La coupe du monde de football a débuté le 12 juin dernier au Brésil, dans le stade de São Paulo, dans un contexte tendu. Les mouvements sociaux se sont en effet multipliés ces derniers mois pour manifester contre les dépenses extravagantes engagées pour cette compétition (les investissements devaient atteindre près de 26 milliards de réals brésiliens, soit environ 8,5 milliards d’euros), à l’heure où le Brésil aurait eu tant besoin de cet argent pour améliorer les services publics et satisfaire les besoins de base d’une importante frange de sa population – malgré les progrès réalisés depuis une décennie, les inégalités demeurent très importantes.
La coupe du monde permettra-t-elle à l’économie brésilienne de sortir de sa torpeur (la croissance annuelle du produit intérieur brut, supérieure à 4 % entre 2004 et 2008, est depuis retombée aux alentours de 2 %) ? Alors que le gouvernement tablait sur un fort regain de croissance, notamment grâce aux travaux d’infrastructure (y compris la construction et l’amélioration des 12 stades) et aux ventes massives de téléviseurs haute définition, les effets d’entraînement risquent, selon l’agence de risque-crédit Moody’s, d’être modestes.

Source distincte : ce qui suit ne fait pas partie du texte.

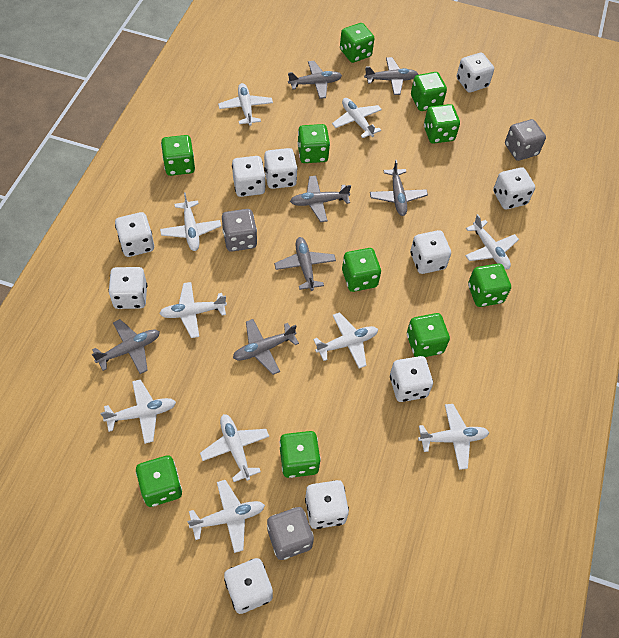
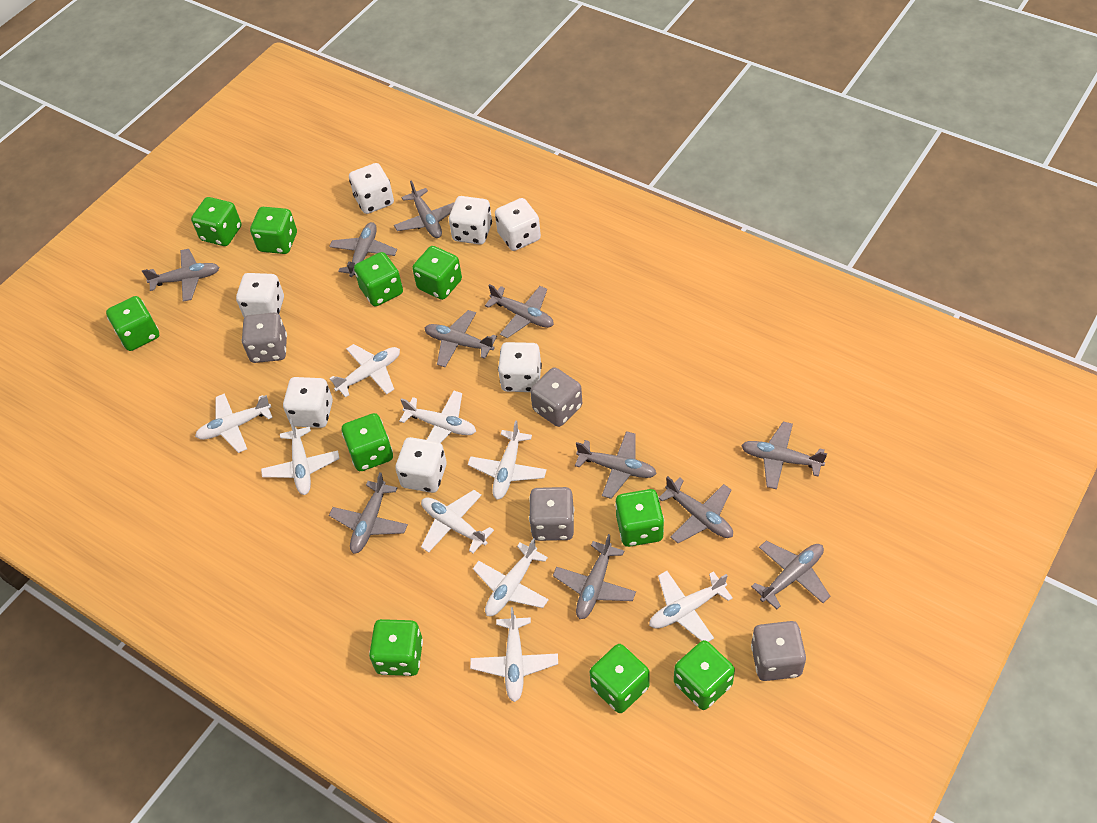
grey dice: 3 -> 4
grey plane: 7 -> 11
white dice: 10 -> 7
white plane: 10 -> 9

Selon Fernando Honorato, économiste en chef de Bradesco Asset Management, interrogé par le journal Les Échos [1], si la Copa « va apporter certains bénéfices, notamment en ce qui concerne les aéroports, cela ne va pas révolutionner le pays ». Plus optimiste que son homologue de BNP Paribas, Marcelo Carvahlo, il prévoit qu’elle entraînera un demi-point de croissance supplémentaire en 2014 et 2015. C’est peu. En outre, l’inflation, qui était déjà de 6 % au cours des 12 derniers mois, risque d’augmenter encore, notamment sous l’effet de la hausse des prix dans l’hôtellerie et le commerce, un secteur dont les dirigeants estiment à 11 jours de chiffre d’affaires la perte qui résultera de l’absentéisme des amateurs de football…
N’eût-il pas mieux valu investir dans les logements, l’assainissement, les écoles, les hôpitaux, plutôt que dans l’organisation somptueuse de cette coupe du monde ? L’évaluation que nous livrent Jean-Jacques Gouguet et Jean-François Brocard (p. 5-19) des effets d’entraînement économique et social de diverses grandes manifestations sportives du même ordre (jeux Olympiques, coupes du monde…), ne nous laisse guère d’illusions sur leurs effets bénéfiques à moyen et long termes. Outre le fait que leur coût est très élevé et que ne sont pas prises en compte toutes les externalités, leur impact est plus qu’incertain.
Toutefois, ajoute Pascal Boniface (p. 21-31), du fait de sa médiatisation, le sport est aussi désormais une manière pour un pays (une ville ou une région) d’affirmer sa puissance (soft power).
Existe-t-il d’autres formes d’action dont les effets d’entraînement à long terme seraient mieux assurés ? À cette question répond d’abord Marthe de La Taille-Rivero dans son article sur les grandes manifestations culturelles (p. 33-40), en s’appuyant sur l’expérience de quelques villes ayant reçu le label de « capitale européenne de la culture » qui semble, comme à Lille et Marseille, leur avoir conféré un nouvel élan.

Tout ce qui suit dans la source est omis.